British Foreign Secretary William Hague and actress Angelina Jolie this week visited a displacement camp in eastern Democratic Republic of Congo where the International Rescue Committee is working to prevent violence against women and girls.

Hague and Jolie, in her role as a United Nations refugee agency special envoy, met with IRC staff and displaced women at Nzulo camp near Goma, the capital of North Kivu province. The camp shelters more than 10,000 of the estimated 218,000 people who have been uprooted by armed conflict in the region over the past year.

Camps like Nzulo and other makeshift settlements are often not a safe refuge for women and girls, who risk attack as they collect firewood or water, try to find assistance to support themselves and their families, or walk around at night.

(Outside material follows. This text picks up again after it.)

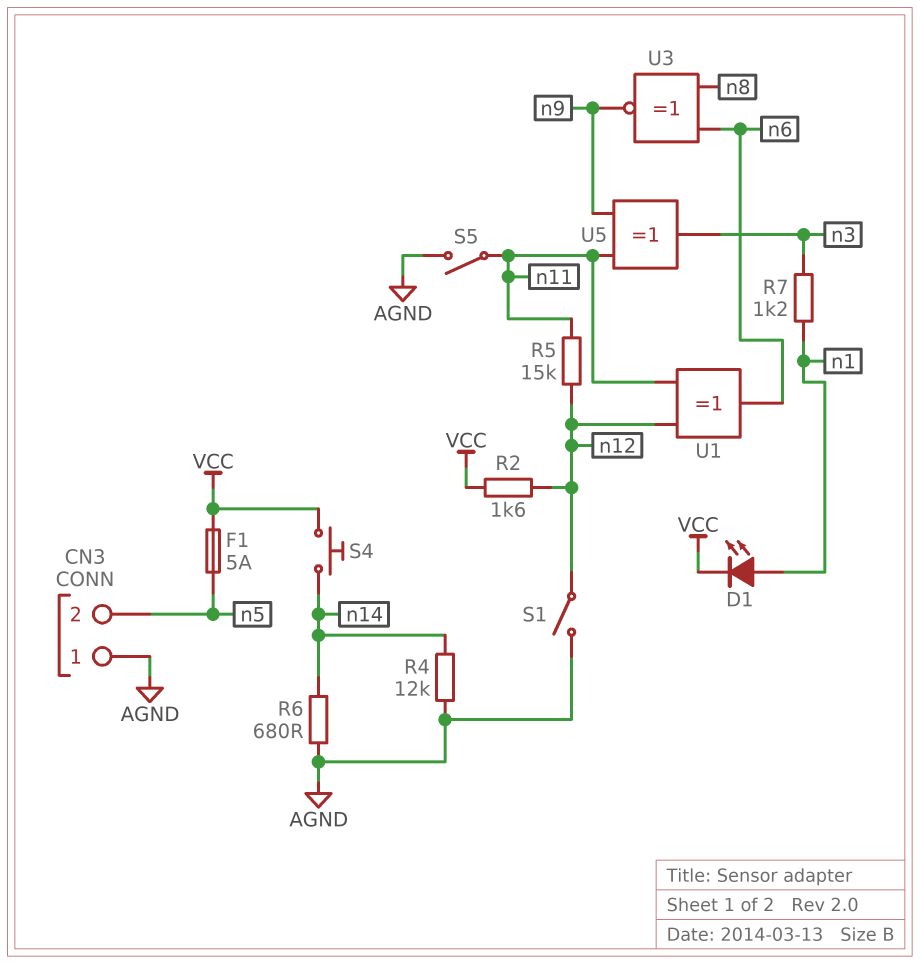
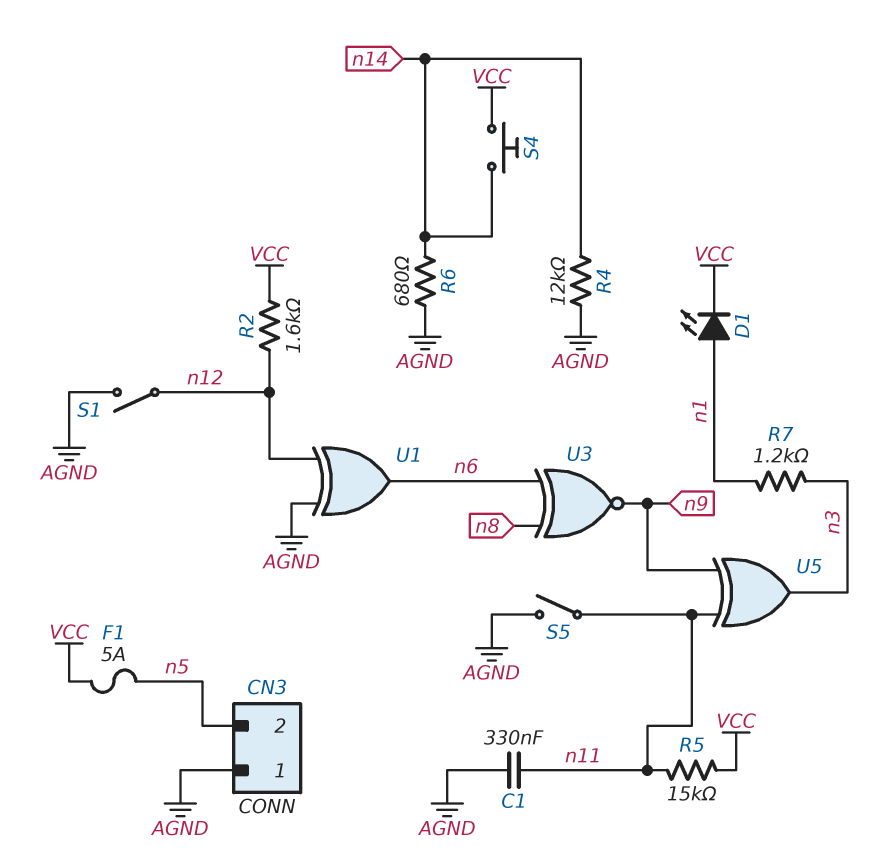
C1: none -> 330nF (AGND, n11)
R5: 15k (n11, n12) -> 15k (VCC, n11)
U1: XOR (in n11, in n12, out n6) -> XOR (in AGND, in n12, out n6)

While violence against women and girls is ever present in Congo, displacement over the past year has only exacerbated the problem. The IRC has seen a marked increase in violence against women and girls in North and South Kivu, peaking in September, when the number of cases reported was 190 percent higher than the 2011 monthly average.

“Women and girls have been on the frontline of the crisis in Congo for too long,” says Elinor Raikes, the IRC’s deputy regional director. “The recent conflict has put them at even more risk from sexual and physical violence. Violence against women and girls takes place in every conflict, which is why it is essential to prevent abuse in the first place and support survivors as they resume their role as leaders within their families and communities.”